# H2O salt



## MPreston (Nov 11, 2013)

Who in the GTA sells the H2O buckets and who has the best price?

Thanks in advance. 
MP


----------



## TankCla (Dec 31, 2010)

I saw at CC for 80$.


Sent from my iPhone using Tapatalk


----------



## george (Apr 11, 2009)

$81.99 at ARA http://www.advancedreefaquatics.ca/catalog/index.php?cPath=60


----------



## MPreston (Nov 11, 2013)

TankCla said:


> I saw at CC for 80$.
> 
> Sent from my iPhone using Tapatalk


Claude- what salt did you end going with after you experience with Instant ocean?


----------



## TankCla (Dec 31, 2010)

Red Sea Coral Pro


----------



## zoapaly (Jul 10, 2013)

george said:


> $81.99 at ARA http://www.advancedreefaquatics.ca/catalog/index.php?cPath=60


Cash include tax sweet price


----------



## MPreston (Nov 11, 2013)

*From IORC to Tropic marin pro reef*

After much debate and research, Tropic Marin won the battle. 
I stumbled across and article on another forum and, specs say it mixes to 8.5-Alk where a IORC, Red Sea mix up to a higher Alk. 13 and 12
I run my tank at 10 and Tropic Marin give me the chance to dose up instead of trying to comp the level to get to 10.

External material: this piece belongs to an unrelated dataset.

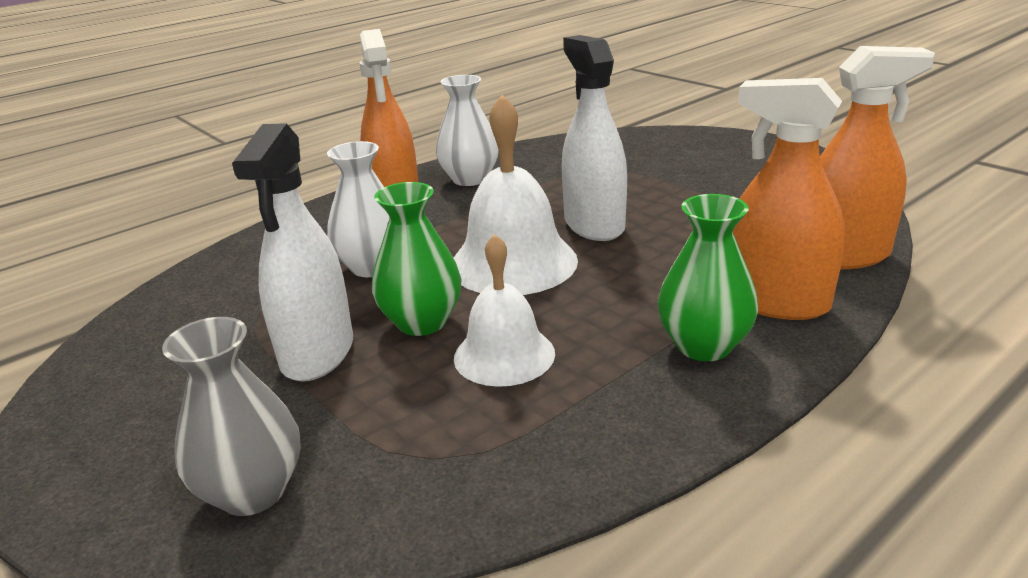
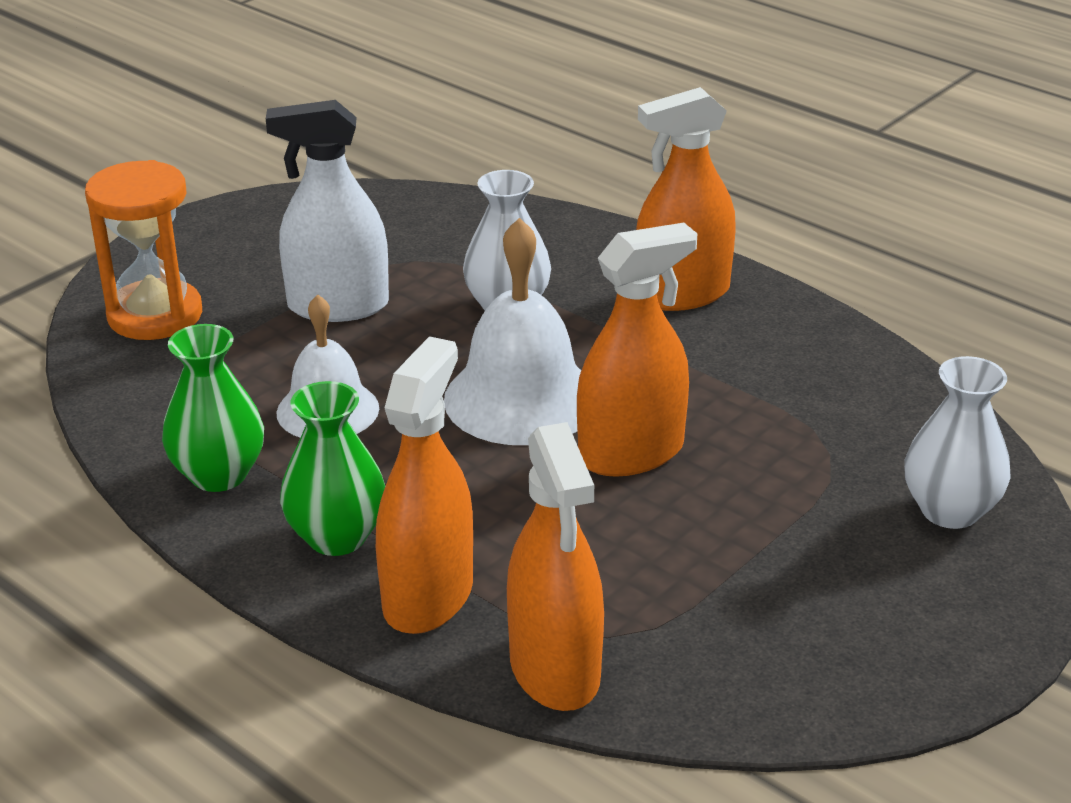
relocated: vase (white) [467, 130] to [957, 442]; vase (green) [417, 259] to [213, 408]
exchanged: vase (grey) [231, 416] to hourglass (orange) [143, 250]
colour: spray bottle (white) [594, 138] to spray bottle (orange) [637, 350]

I am excited to see if the added trace elements help the 40.

Alittle more of a cost, but having the tank i do, i dont have to worry about the constant cost, only inital.

Thnx everyone for the help. 
Mike


----------



## TankCla (Dec 31, 2010)

I used Tropic Marine on my old 10g nano with great results.
Good choice!


Sent from my iPhone using Tapatalk


----------



## CanadaCorals.com (May 12, 2013)

MPreston said:


> After much debate and research, Tropic Marin won the battle.
> I stumbled across and article on another forum and, specs say it mixes to 8.5-Alk where a IORC, Red Sea mix up to a higher Alk. 13 and 12
> I run my tank at 10 and Tropic Marin give me the chance to dose up instead of trying to comp the level to get to 10.
> 
> ...


Good choice. We use Tropic Marin Pro Reef on all our systems and absolutely love it.

It is expensive but if used on a smaller system, it lasts a long time!


----------



## zoapaly (Jul 10, 2013)

MPreston said:


> After much debate and research, Tropic Marin won the battle.
> I stumbled across and article on another forum and, specs say it mixes to 8.5-Alk where a IORC, Red Sea mix up to a higher Alk. 13 and 12
> I run my tank at 10 and Tropic Marin give me the chance to dose up instead of trying to comp the level to get to 10.
> 
> ...


3 years with TropicMarin pro


----------